Kathy Humphrey, president of Carlow, speaks to PublicSource during an interview in October 2022. (Photo by Stephanie Strasburg/PublicSource)
Private colleges abound in Pittsburgh, a city rebranded around the promise of “eds and meds.” But demographic trends, skepticism in the value of a degree and competition from other institutions spell fears for their future.
by Emma Folts, PublicSource
At Carlow University, administrators, faculty and staff no longer get raises at the start of the fiscal year. The university waits until enrollment numbers are finalized for the academic year, and if enough students showed up, doles them out.
“Our raises come because the students are successful,” President Kathy Humphrey said in an interview. “Everybody waits with bated breath – ‘Did we make our number?’ When you’ve got everybody pulling in that direction, it makes a dramatic difference.”

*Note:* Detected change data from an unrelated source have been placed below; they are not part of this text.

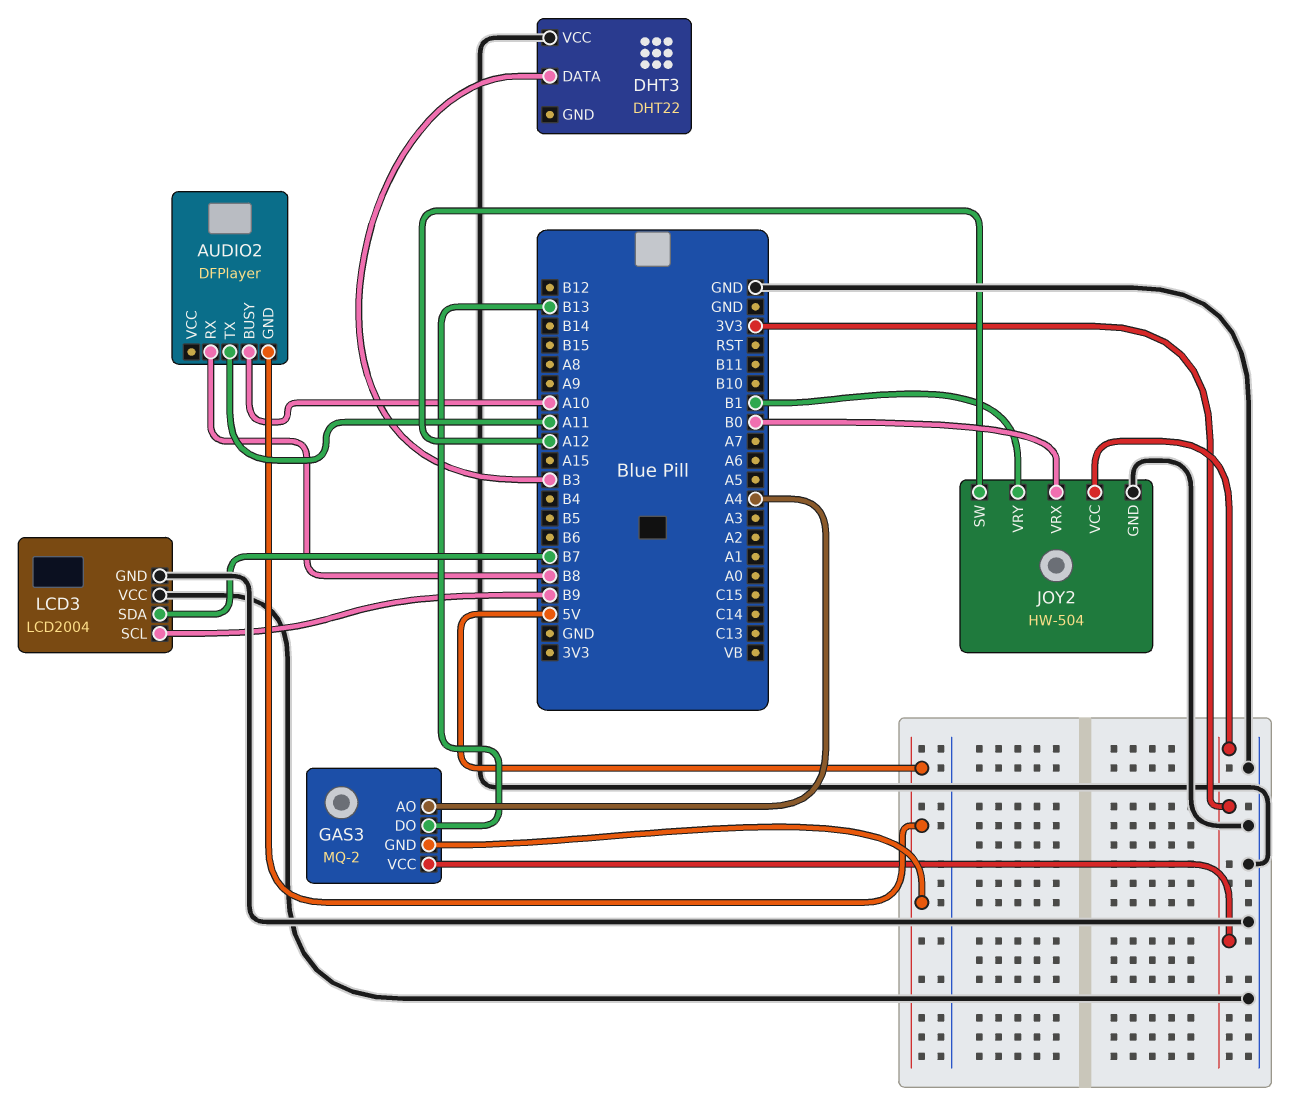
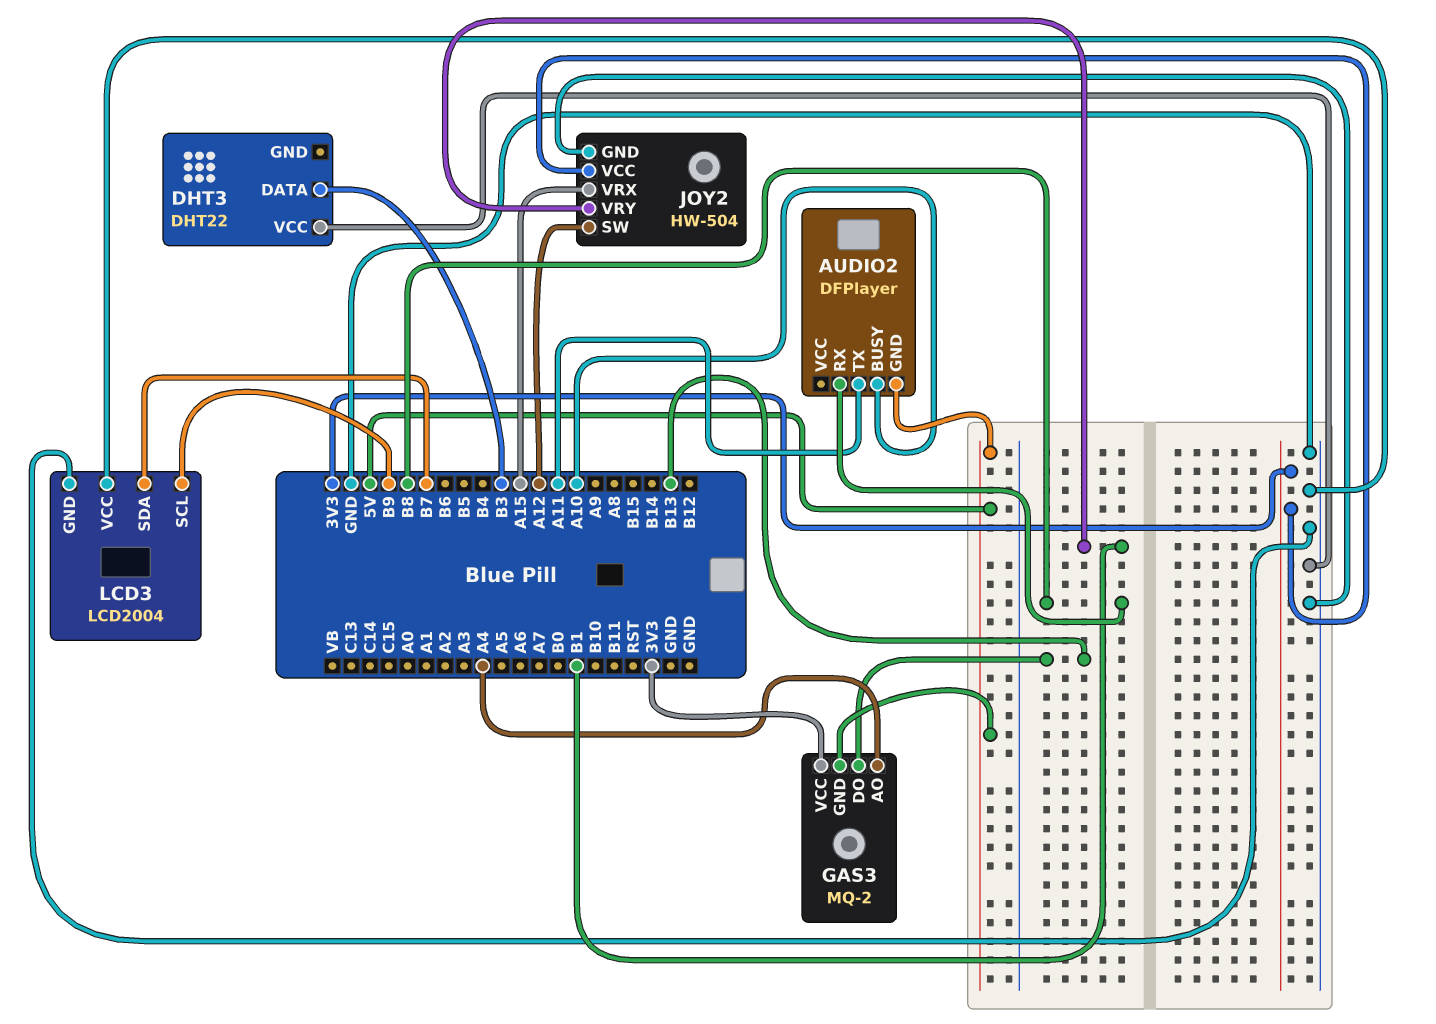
JOY2 pin VRX: B0 -> A15

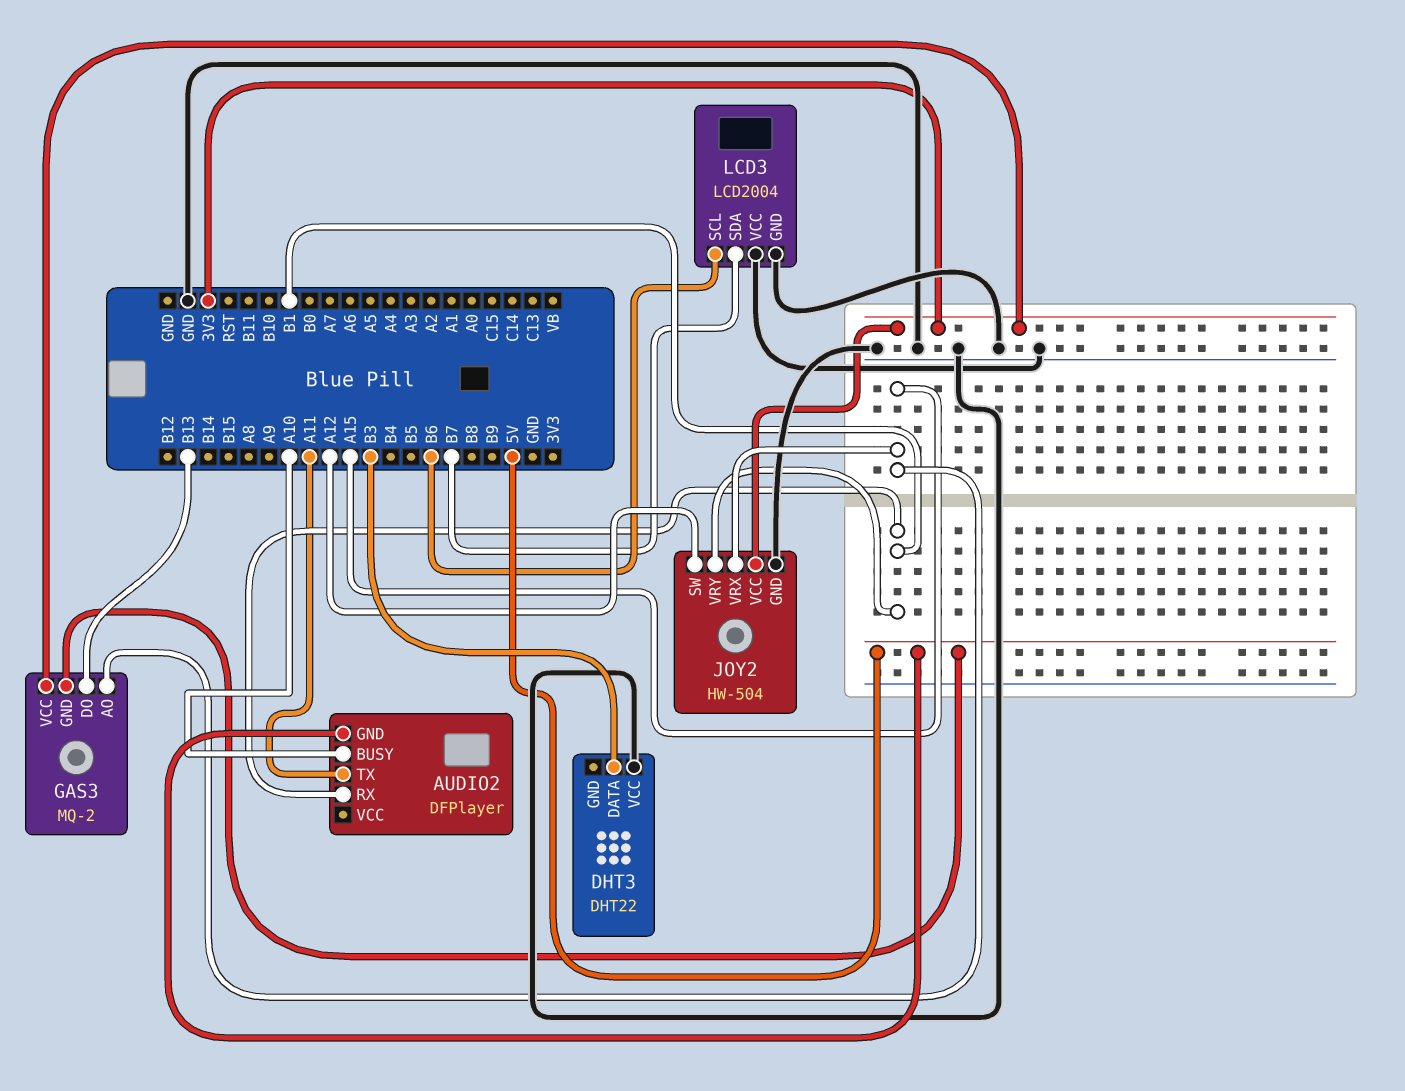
AUDIO2 pin RX: B8 -> B1
GAS3 pin AO: A4 -> A15
LCD3 pin SCL: B9 -> B6

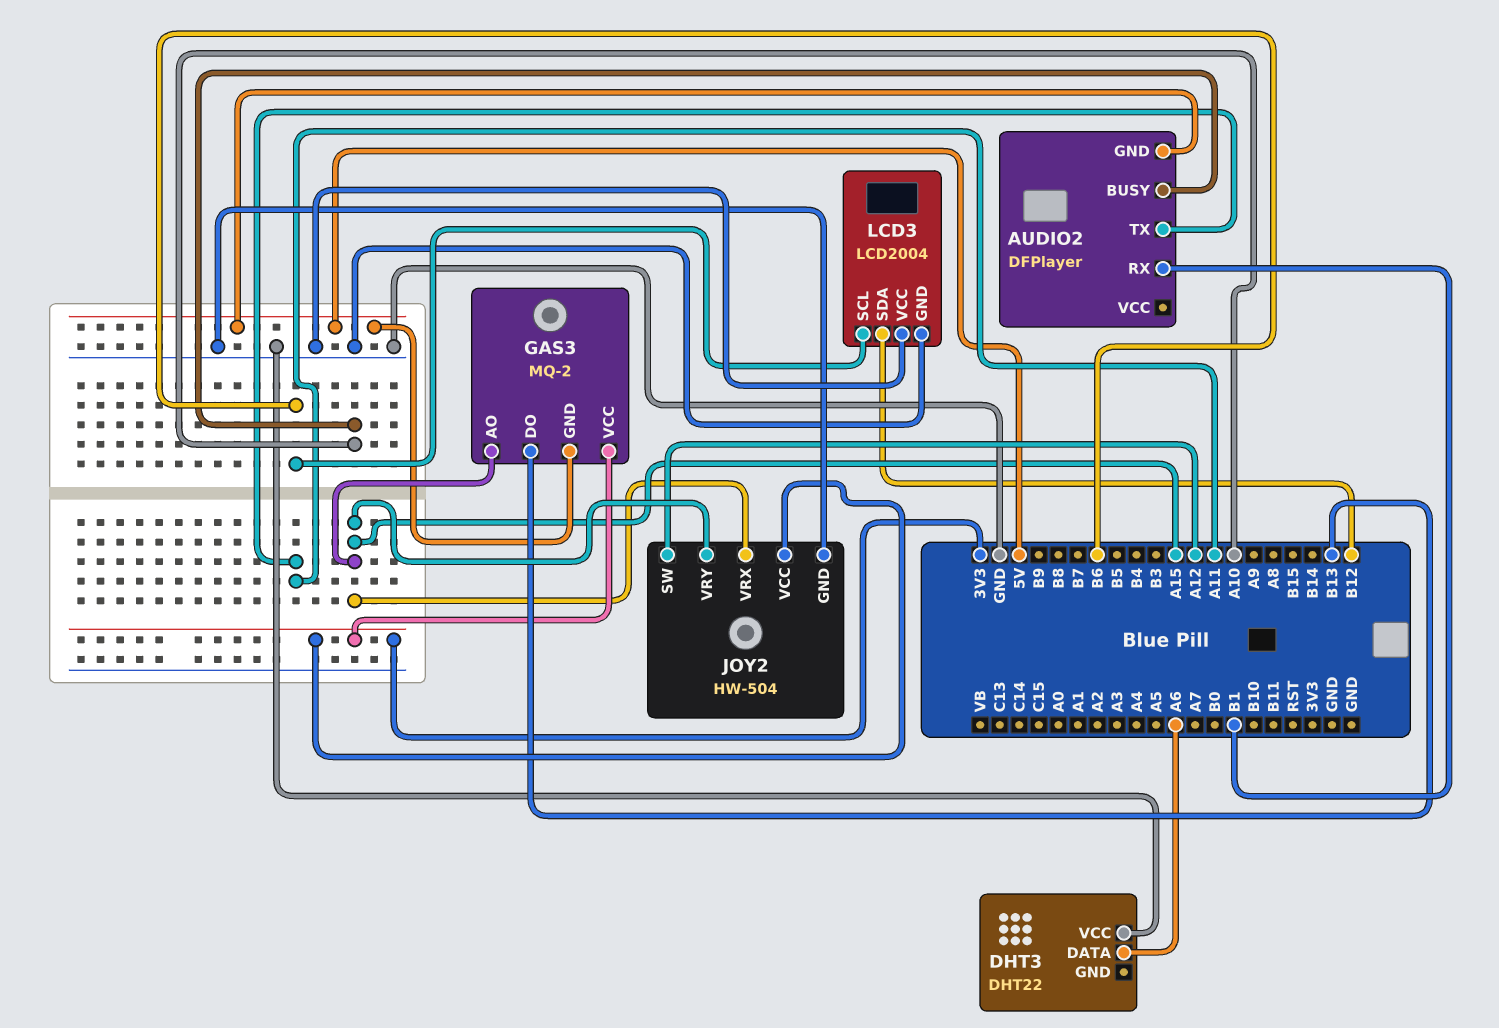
DHT3 pin DATA: B3 -> A6
JOY2 pin VRY: B1 -> A15
LCD3 pin SDA: B7 -> B12

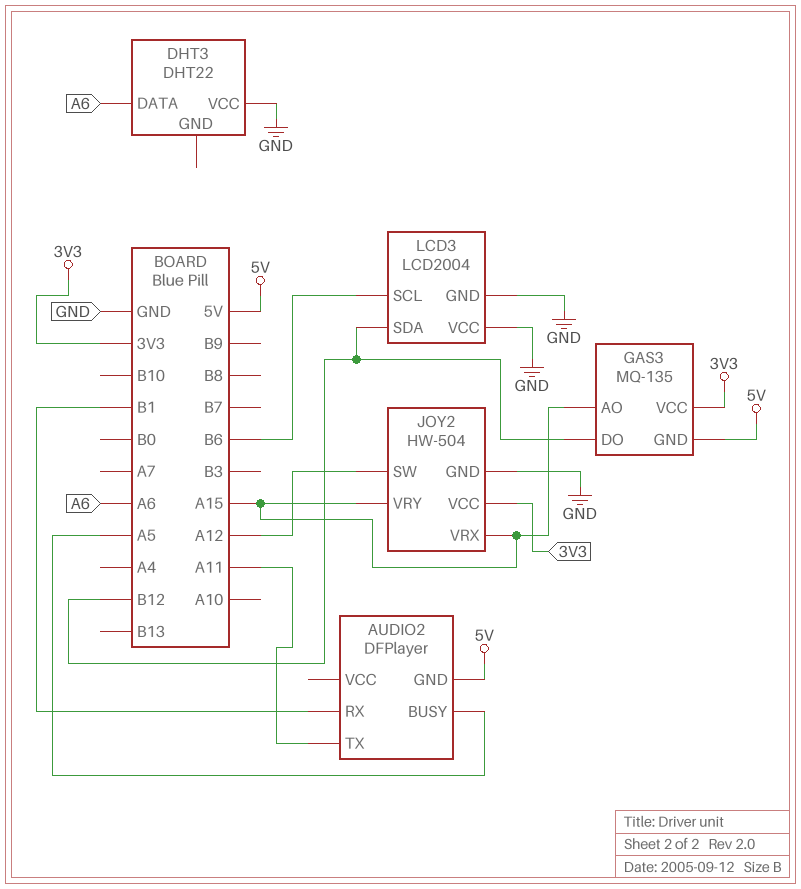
AUDIO2 pin BUSY: A10 -> A5
GAS3: MQ-2 -> MQ-135
GAS3 pin DO: B13 -> B12

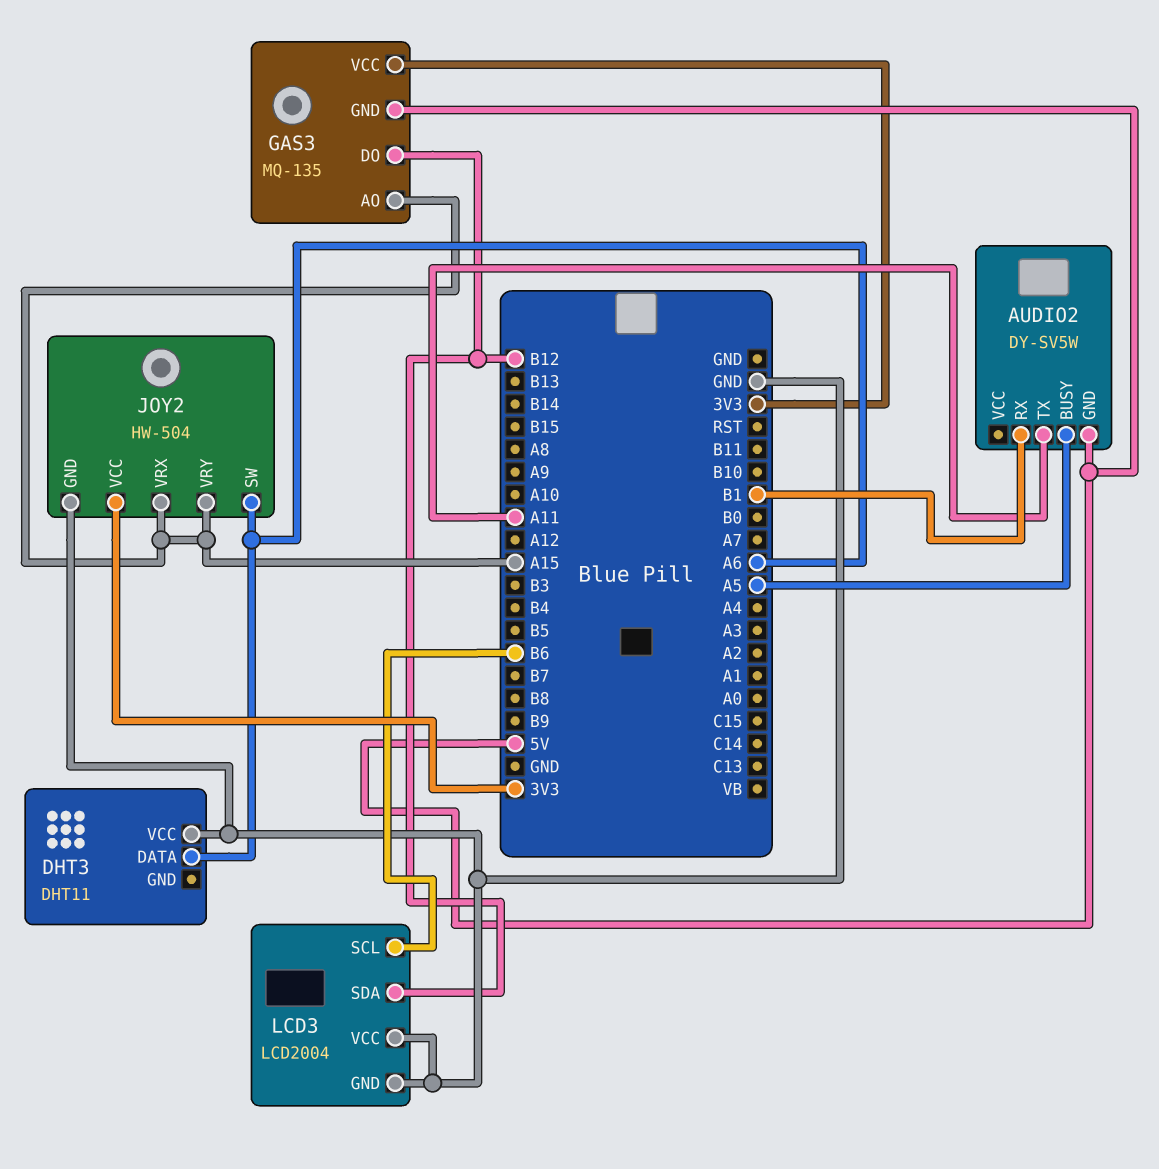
AUDIO2: DFPlayer -> DY-SV5W
DHT3: DHT22 -> DHT11
JOY2 pin SW: A12 -> A6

The university added this incentive after Humphrey took over more than two years ago. Since then, Carlow appears to have stemmed its declining enrollment. The university saw a meaningful increase from fall 2021 to fall 2023, according to officials. But for years, employees at Carlow likely wouldn’t have earned raises under this model – and if other small, private universities in Allegheny County took the same approach, theirs wouldn’t have, either.
The majority of these institutions have seen significant enrollment declines in roughly the last decade, and they depend on tuition revenue to balance their budget.
Between fall 2011 and fall 2021, enrollment fell by about 17% at Carlow, 16% at Duquesne University and about 9% at Point Park University, according to the most recent data available from the U.S. Department of Education. But Carlow and Point Park, using internal numbers, calculate declines of about 15% and 11%, respectively.
While enrollment at smaller universities like these across the U.S. largely held steady over the last decade, the Pittsburgh universities aren’t the only private institutions grappling with shrinking student bodies.
Persistent declines could bring cuts to academic programs, layoffs or, in rare cases, closures, as the fates of other universities in the country show. The local declines could soon worsen as a reduction in births during and after the Great Recession of 2008 is projected to play out more acutely in Pennsylvania, setting up a steep drop in the traditional college-going population by the end of the decade.